Hong Kong-bound domestic workers are being held in prison-like conditions in Indonesia - often locked away from the outside world for months on end - as they are trained up and taught Cantonese in preparation for jobs in the city.
Advocacy groups say that escape attempts from scores of such training facilities in and around Jakarta are frequent due to what they claim are squalid living conditions and physical and sexual abuse. They argue the practice could make the movement of the women into jobs here tantamount to human-trafficking.
Indonesian government officials and some employment agencies in Hong Kong say they are aware of the confinement but say it is for the helpers' own good and that they are doing their best to put an end to substandard conditions and prevent abuse.

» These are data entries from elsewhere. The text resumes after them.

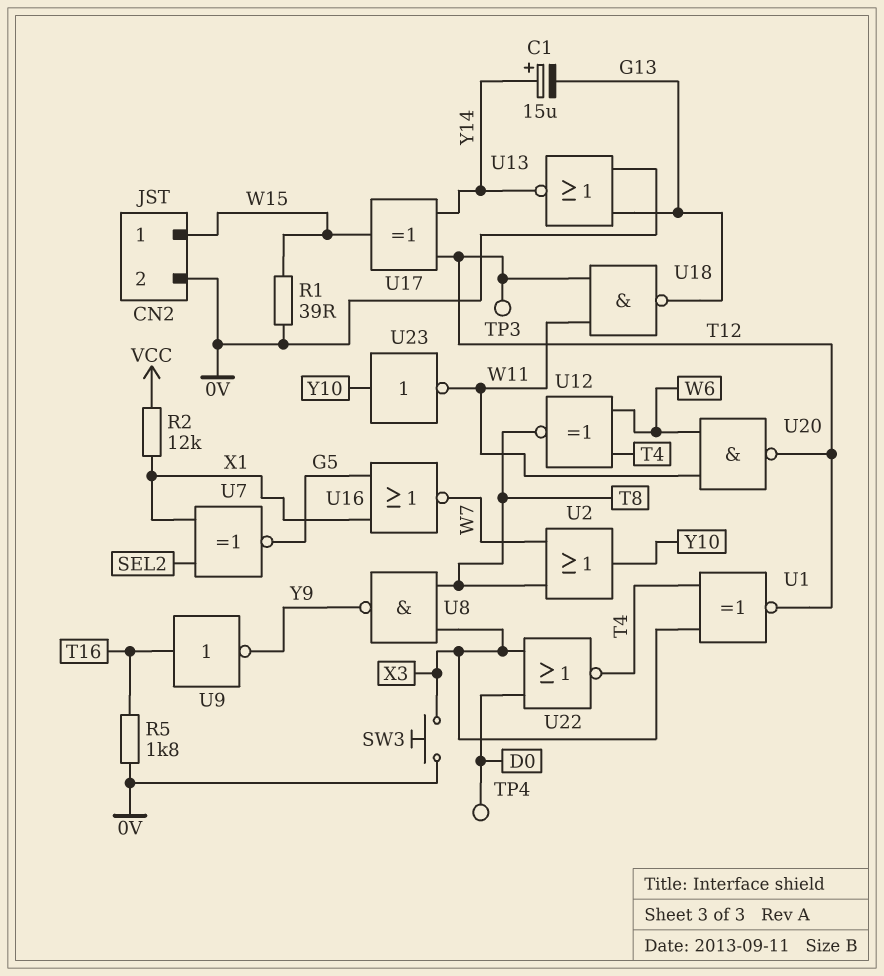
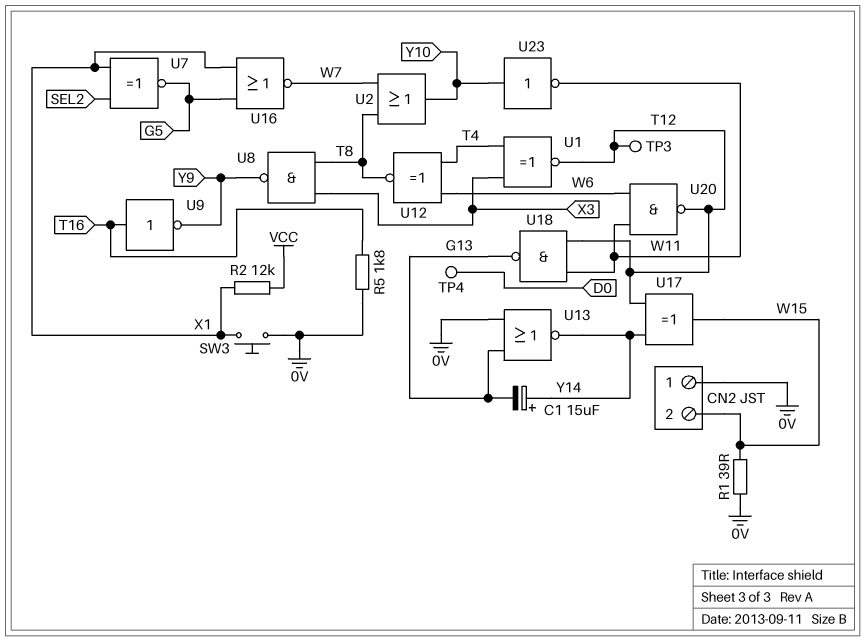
CN2 pin 1: W15 -> 0V
CN2 pin 2: 0V -> W15
SW3: button (0V, X3) -> button (0V, X1)
U22: NOR (in D0, in X3, out T4) -> none

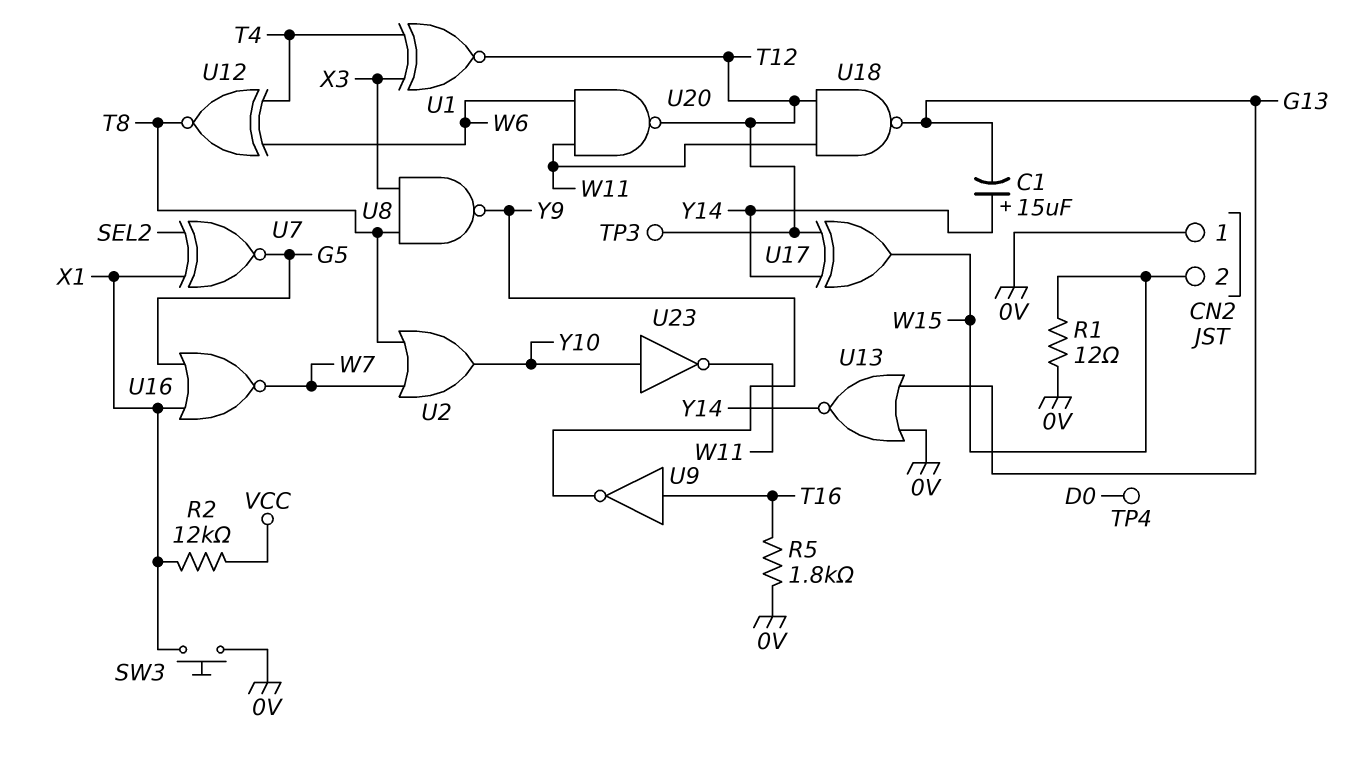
R1: 39 (0V, W15) -> 12 (0V, W15)

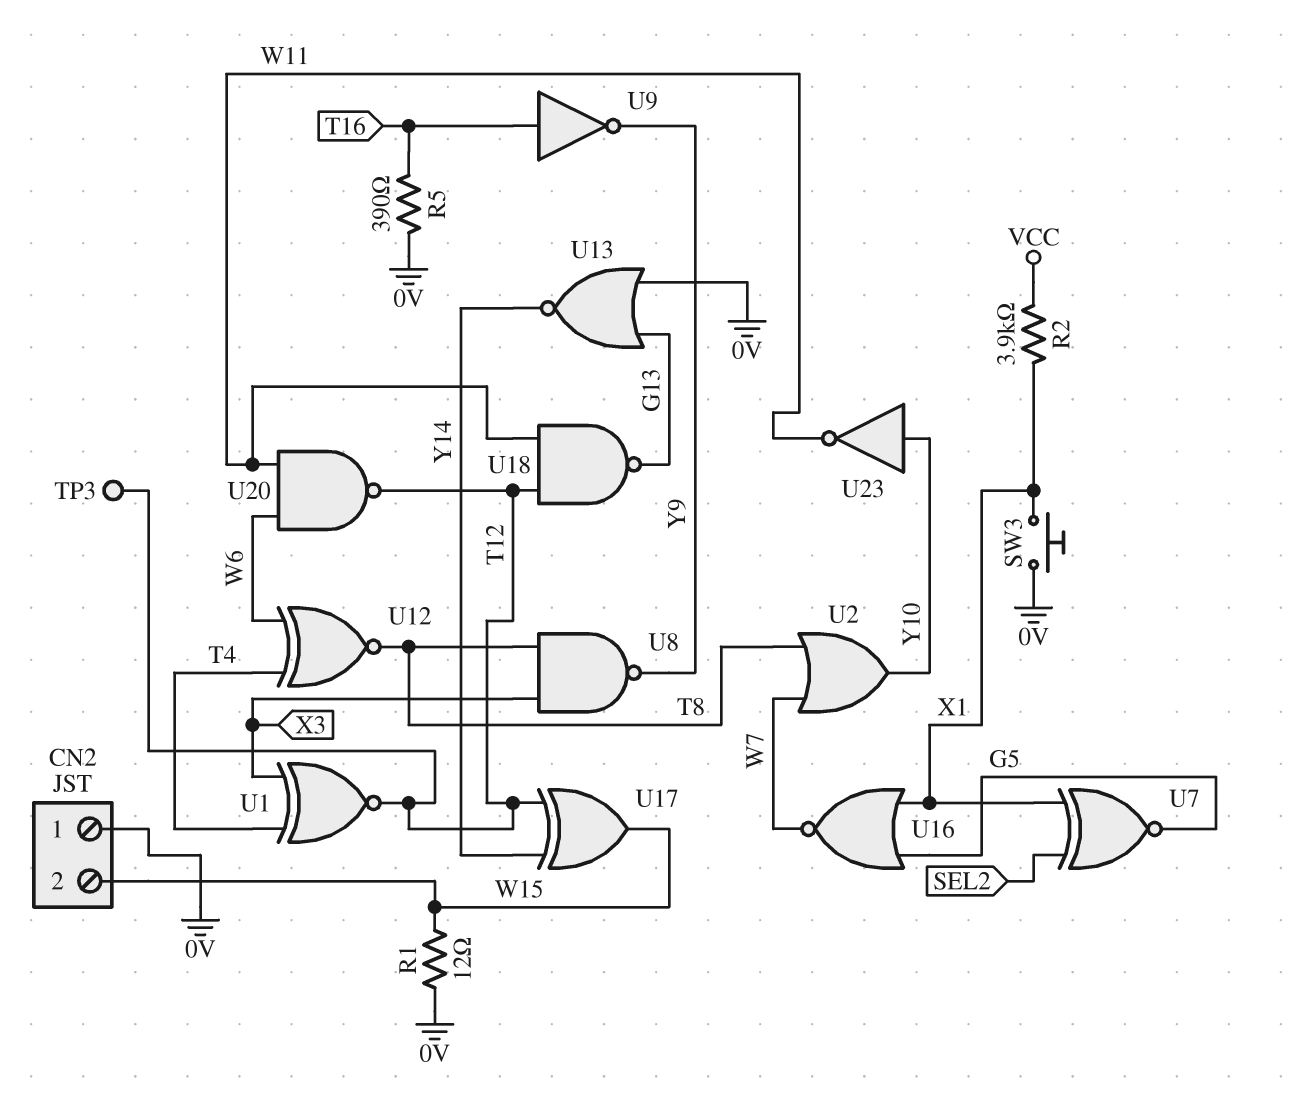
C1: 15uF (plus Y14, minus G13) -> none
R2: 12k (VCC, X1) -> 3.9k (VCC, X1)
R5: 1.8k (0V, T16) -> 390 (0V, T16)
TP4: test point (D0) -> none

Roostiawati, the Indonesian Manpower and Transmigration Department's director for the placement and protection of migrant workers, blamed the women's lack of education for their detention.

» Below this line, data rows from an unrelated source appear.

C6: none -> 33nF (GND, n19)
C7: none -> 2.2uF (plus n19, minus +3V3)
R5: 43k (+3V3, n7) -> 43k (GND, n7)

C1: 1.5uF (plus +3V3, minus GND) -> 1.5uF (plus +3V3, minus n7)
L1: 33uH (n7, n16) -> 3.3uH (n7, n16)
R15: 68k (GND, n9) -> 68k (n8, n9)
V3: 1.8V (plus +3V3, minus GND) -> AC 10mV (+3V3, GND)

'During training, most of the prospective domestic helpers come from faraway villages. They are really uneducated. Can you imagine if every agency allowed them the freedom to visit their families? The distance to their villages is quite far. If they had a higher level of education which allowed them not to do domestic work, they would be free.'
Carla June Natan, co-ordinator of the Urban Community Mission in Jakarta, an NGO serving Indonesia's migrant labour force, says the fact escape attempts take place shows the seriousness of the situation.